The MyCaffe In-Memory Database is an option provided to help MyCaffe users, but it not required. Alternatively, MyCaffe supports running in a ‘bare-bones’ manner where the in-memory database is not used at all. In this case the user is responsible for loading the data directly into MyCaffe which we will discuss in more detail later in this guide.
The AI Model
When solving an AI solution, the AI system typically uses an AI Model that describes the architecture of the deep neural net used to process the data first in a forward pass, and then in a backward pass which trains the model by adjusting the model weights.

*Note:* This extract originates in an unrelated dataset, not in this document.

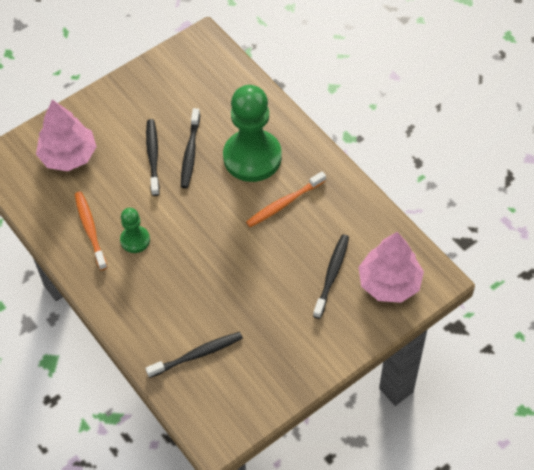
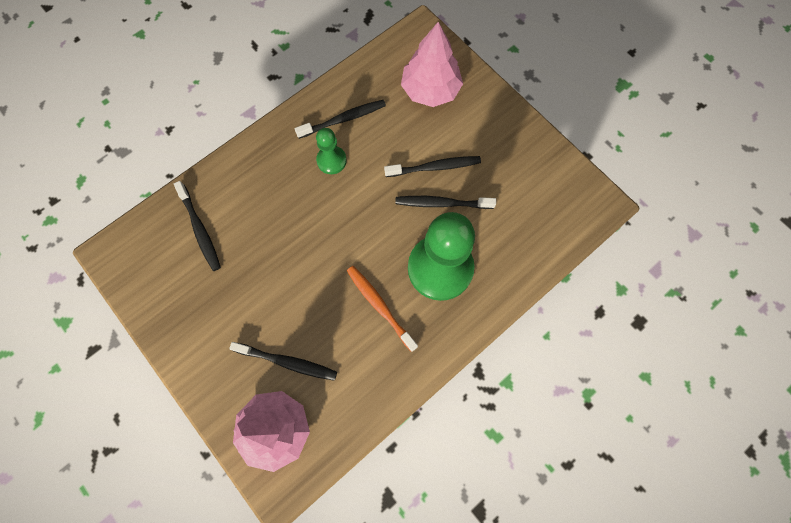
camera: 85 degrees right, 15 degrees up
(90, 229) = (343, 119): orange toothbrush -> black toothbrush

MyCaffe uses the same text-based model script as the original CAFFE[2] to define the AI Model architecture. Once the data is loaded into memory, transformed and loaded onto the GPU, it is fed through the deep neural net that implements the AI model.
The following image displays the visual representation of a simple AI Model where data flows from the DATA layers at the top, down through the INNERPRODUCT layers and eventually to the SOFTMAXWITH_LOSS layer which calculates the cost function that we want to minimize when training the network during the backward pass.
The model shown above is described using the simple proto-text descriptions that describe each layer in the model. Layers are linked by their top and bottom items where data flows out the top of one layer and into the bottom of the next. Each top and bottom item are actually BlobCollections of data that each reside on the GPU. Models allow for different phases that define which layers are used within the model. The TRAIN, TEST and RUN phases define which layers are used during training, testing and running of the model.
The model script snippet above shows how the DataLayer (TEST Phase) produces a top named ‘data’ that flows into the bottom of the InnerProductLayer below it.
Under the hood the model script is used by the MyCaffeControl to dynamically create the training, testing and run Net used.
The AI Solver
During the training process, the AI Model weights are used on the forward pass and adjusted after the backward pass in such a way that reduces the error produced by the cost function of the LossLayer. The MyCaffeControl uses a Solver to manage and run the overall training process making sure to update the weights while taking into account the SolverParameter settings (such as learning rate and decay) and other settings of the particular SolverType used.
Learnable layers contain a set of ‘learnable’ parameters (e.g. the weights) which are stored in BlobCollections. During the forward pass these weights are used to calculate the output of the layer. After the backward pass completes (which calculates the gradients for each layer), the Solver applies a portion of the gradients to the weights thus moving the weights of each learnable layer closer to a solution that produces desired results.
Like the AI Model, a text-based script file describes the settings of the SolverParameter used by the MyCaffeControl to create the actual Solver that trains the model.
For example, the following solver descriptor is used to create the SGDSolver for training, where the line ‘type: SGD‘ specifies the solver type to use.
To download code that demonstrates how to load data into MyCaffe with the MyCaffe Image Database see the Image Classification samples on GitHub.
To download code that demonstrates how to load data into MyCaffe without the MyCaffe Image Database, see the Bare Bones Image Classification samples on GitHub.
[1] David W. Brown MyCaffe: A Complete C# Re-Write of Caffe with Reinforcement Learning. arXiv, 2018.
[2] Yangqing Jia, Evan Shelhamer, Jeff Donahue, Sergey Karayev, Jonathan Long, Ross Girshick, Sergio Guadarrama, Trevor Darrell, Caffe: Convolutional Architecture for Fast Feature Embedding. arXiv, 2014.